The classic "biodiversity–ecosystem functioning relationships" theory posits that enhanced plant diversity directly boosts plant productivity, as demonstrated by seminal studies in Nature and Science (e.g., Nature 379, 718–720; 431, 181–184; Science 354, aaf8957). However, whether plant diversity indirectly elevates productivity by suppressing plant antagonists—pests, pathogens, weeds, and rodents—remained unclear. To address this, we collaborated with researchers from 18 institutions across nine countries (China, UK, France, Germany, Finland, Netherlands, Sweden, Switzerland, Canada). By analyzing global data from 609 experiments, they not only validated the traditional theory but also revealed that plant diversity significantly enhances productivity through antagonist suppression. This led to the proposal of the "plant antagonist hypothesis", offering a novel perspective on biodiversity's regulatory role in ecosystems.

       The study, which divided terrestrial ecosystems into agricultural, grassland, and forest systems, found that plant diversity directly enhanced plant productivity in all three ecosystems. However, the indirect effect of crop diversity in agricultural systems—where it suppressed crop pests and diseases to significantly increase yield—was particularly pronounced. In contrast, grasslands and forests did not exhibit significant pest-control-mediated yield benefits.

        Building on the evidence that crop diversity in agricultural systems enhances productivity through both direct and indirect pathways by suppressing pests, we categorized crop diversity planting practices into three types: intercropping, cover cropping, and sown field margins. The study revealed that intercropping and cover cropping significantly increased the yield of main crops, whereas sown field margins showed no significant yield enhancement. Moreover, intercropping exhibited a particularly pronounced indirect yield-boosting effect through pest suppression, while the other two practices lacked significant indirect benefits from pest control. These findings suggest that intercropping represents the most ideal planting model for achieving pest-suppression-mediated yield gains through crop diversity.

      The study further classified plants into herbaceous and woody species, finding that plant diversity significantly enhanced productivity directly in both. However, the indirect yield gain through pest suppression was significant only in herbaceous systems, with no clear effect observed in woody plants. This suggests that diversified planting is more likely to achieve pest control-driven yield increases in herbaceous systems than in woody ones.

       When categorized by climatic zones, temperate and tropical regions exhibited distinct response patterns. Data show that plant diversity directly enhanced productivity in both zones, but its indirect yield-boosting effect through pest suppression was significant only in temperate regions, not in tropical ones. This suggests that diversified planting is more effective for pest control-driven yield increases in temperate zones, offering key insights for optimizing planting strategies across climates.

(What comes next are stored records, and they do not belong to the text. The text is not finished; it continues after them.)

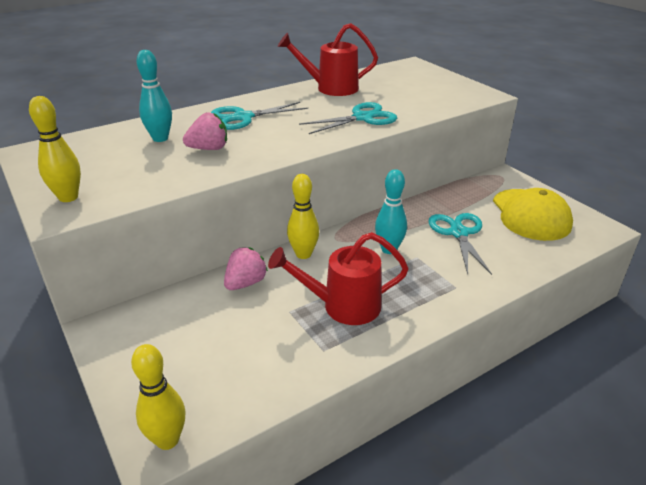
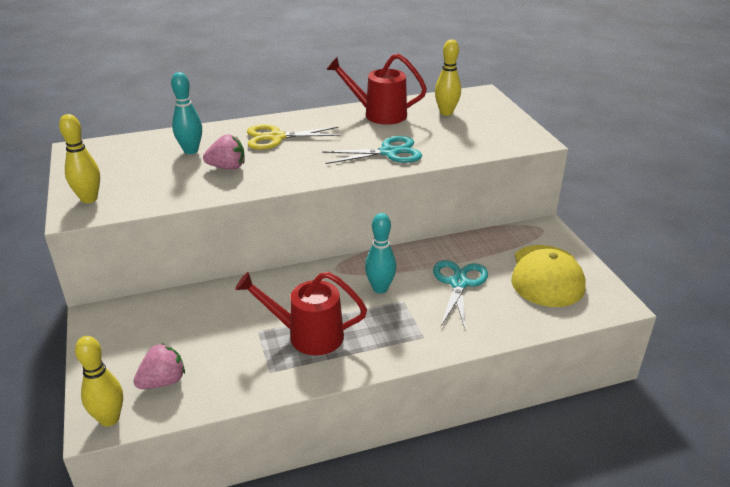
camera: 15 degrees right, 0 degrees up
(243, 117) = (276, 137): turquoise scissors -> yellow scissors
(245, 283) = (232, 298): pink strawberry -> pink strawberry (163, 381)
(303, 254) = (297, 279): yellow bowling pin -> yellow bowling pin (446, 112)

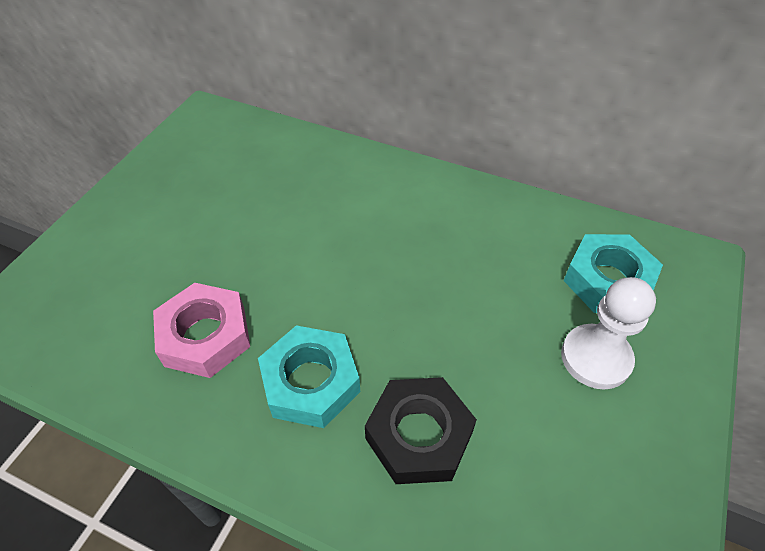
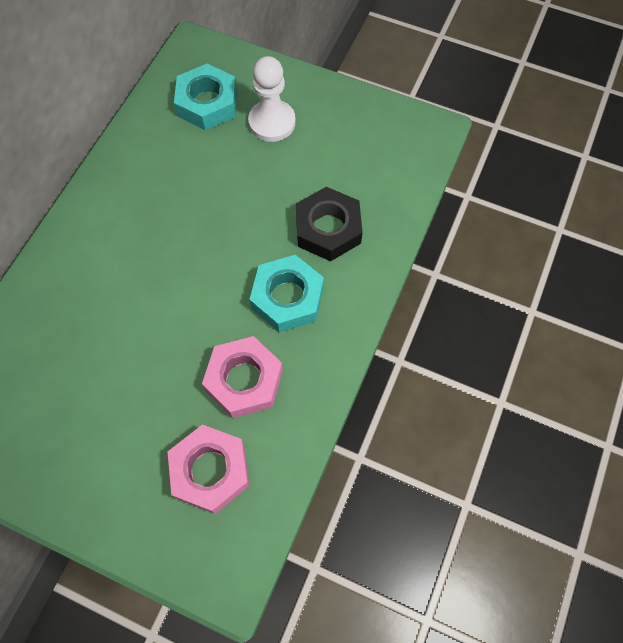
camera: 90 degrees left, 15 degrees up
(107, 308) = (210, 471): none -> pink nut

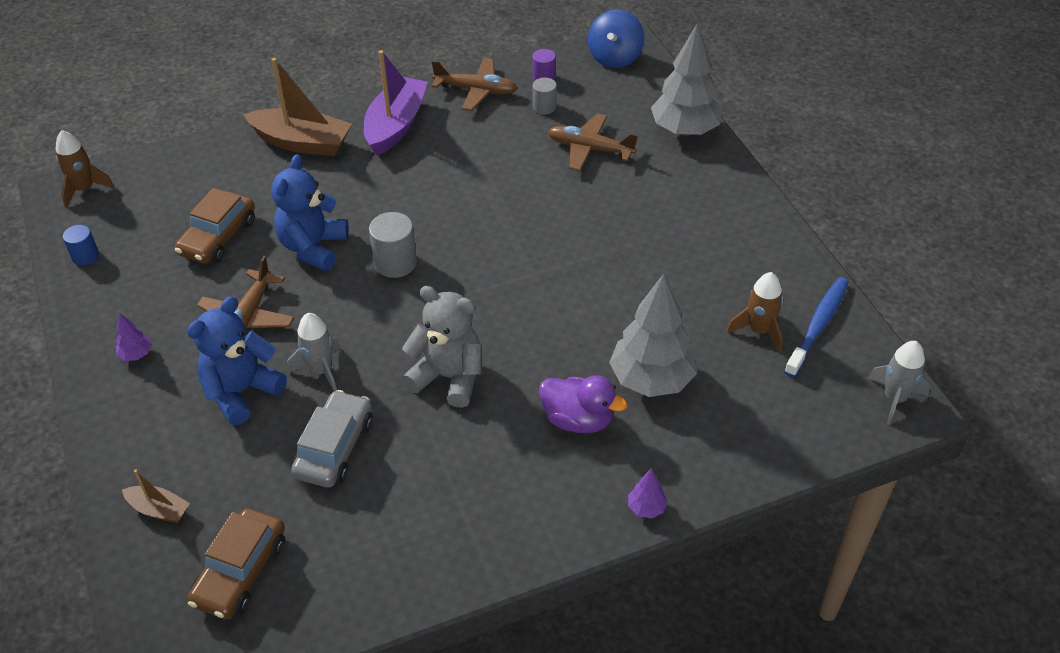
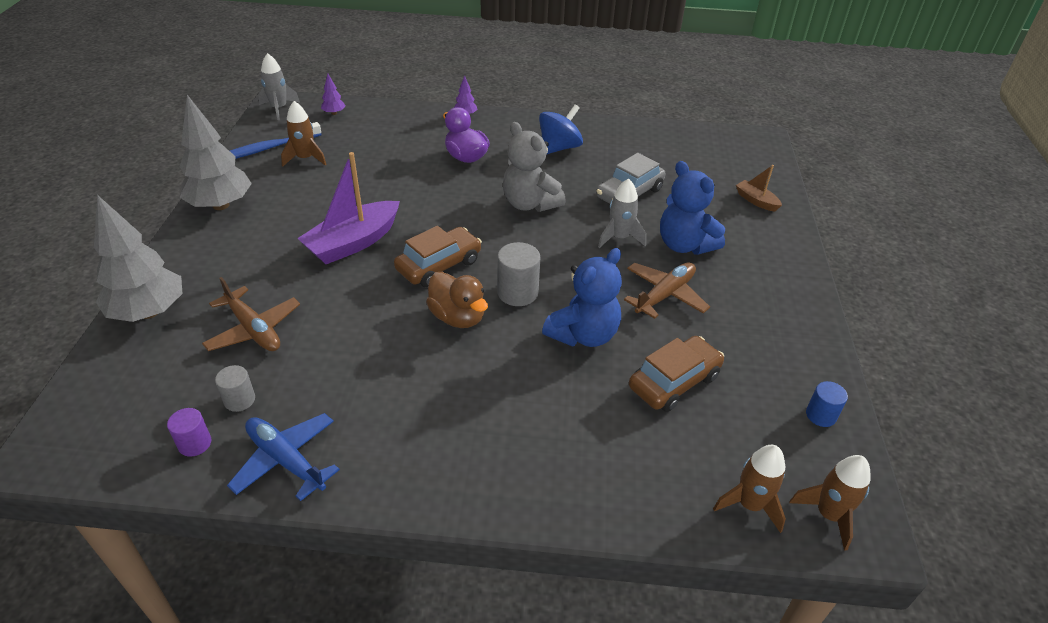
camera: 155 degrees left, 5 degrees down
(136, 355) = (768, 299): purple tree -> purple tree (334, 113)
(144, 175) = (749, 505): none -> brown rocket
(241, 572) = (708, 160): brown car -> brown car (439, 265)
(242, 392) = (684, 245): blue teddy bear -> blue teddy bear turned 75 degrees clockwise
(302, 143) = (539, 471): brown boat -> none
(396, 125) = (416, 449): purple boat -> purple boat (353, 243)
(434, 220) = (458, 317): none -> brown duck
(476, 91) = (286, 460): brown plane -> blue plane
(615, 57) = (86, 437): blue spinning top -> blue spinning top (559, 148)
(651, 380) = (401, 159): grey tree -> grey tree (221, 205)

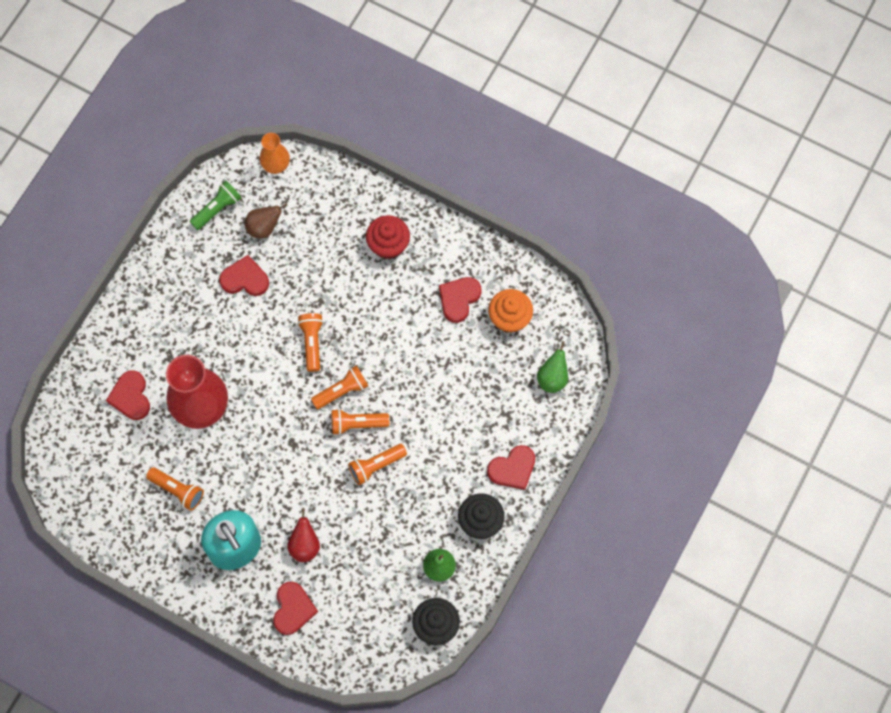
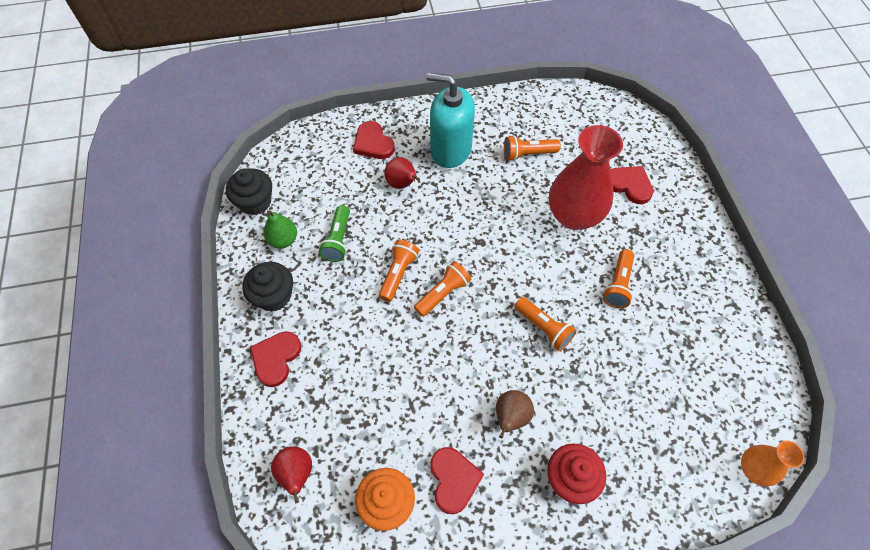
camera: 140 degrees right, 10 degrees down
(217, 209) = (746, 378): green flashlight -> green flashlight (338, 240)
(245, 279) = (654, 336): red heart -> none
(264, 228) = (691, 395): brown pear -> brown pear (510, 417)
(342, 391) = (480, 309): orange flashlight -> orange flashlight (618, 284)
(552, 378) = (296, 474): green pear -> red pear

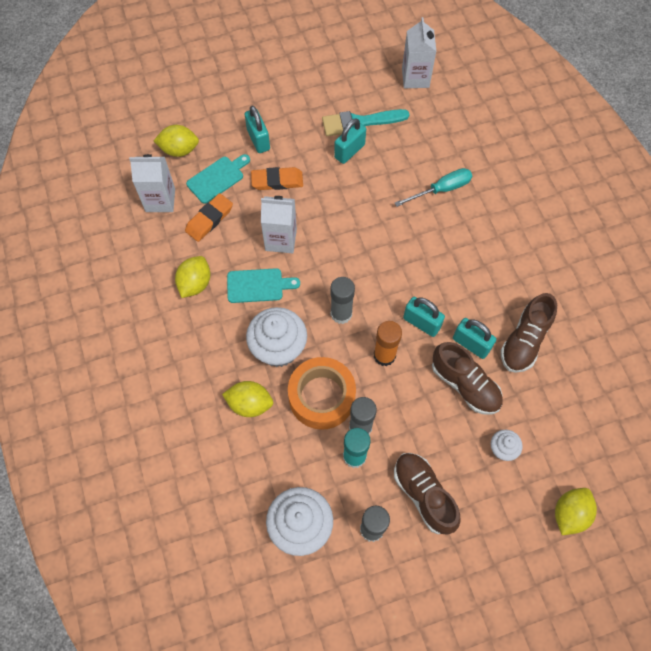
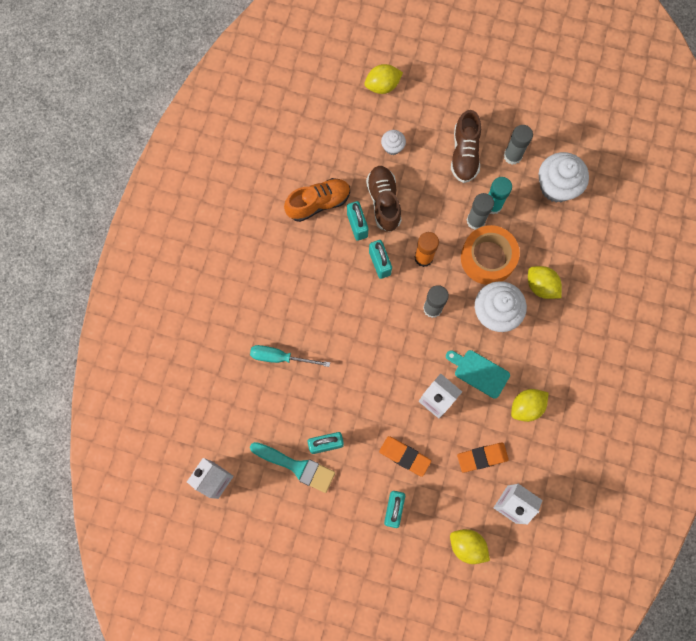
camera: 145 degrees left, 10 degrees up
(217, 178) = (452, 493): turquoise cutting board -> none
(524, 341) = (318, 203): brown shoe -> orange shoe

   The study not only deepens the classic "biodiversity–ecosystem functioning relationships" theory by revealing the regulatory mechanism through which biodiversity indirectly enhances plant productivity by suppressing pests and diseases, but also validates, based on global experimental data, the synergistic advantages of diversified cropping (particularly intercropping) in achieving both ecological pest control and yield increases. This provides differentiated technical solutions for various climatic zones and crop types in China: 1) In temperate grain-producing regions (e.g., North China Plain, Northeast China Plain, Middle and Lower Yangtze Plain), intercropping should be prioritized, optimizing spatial crop configurations (e.g., maize-soybean strip intercropping) and incorporating companion plants with specific ecological functions (e.g., nitrogen-fixing legumes or insect-repellent herbs) to boost yields and resistance in staple crops like rice, wheat, and maize. 2) In tropical regions, more adaptable rotation (e.g., rice with green manure crops like Chinese milk vetch) or integrated farming systems (e.g., "rice-fish/duck" coculture systems) should be explored to balance ecological benefits and production stability. 3) For woody crops (e.g., fruit trees, economic forests), understory intercropping with shade-tolerant species (e.g., medicinal herbs like Panax notoginseng or edible mushrooms like shiitake) or interplanting with green manure (e.g., alfalfa) can be developed, leveraging the complex canopy structure to harness biodiversity's pest-suppression potential and improve soil microenvironments, achieving both ecological and economic benefits. The widespread adoption of these tailored practices can significantly reduce pesticide reliance, enhance land-use efficiency, and provide scientific support for building a high-yield, efficient, and ecologically sound modern agricultural system, contributing to China's food security and green agricultural transformation.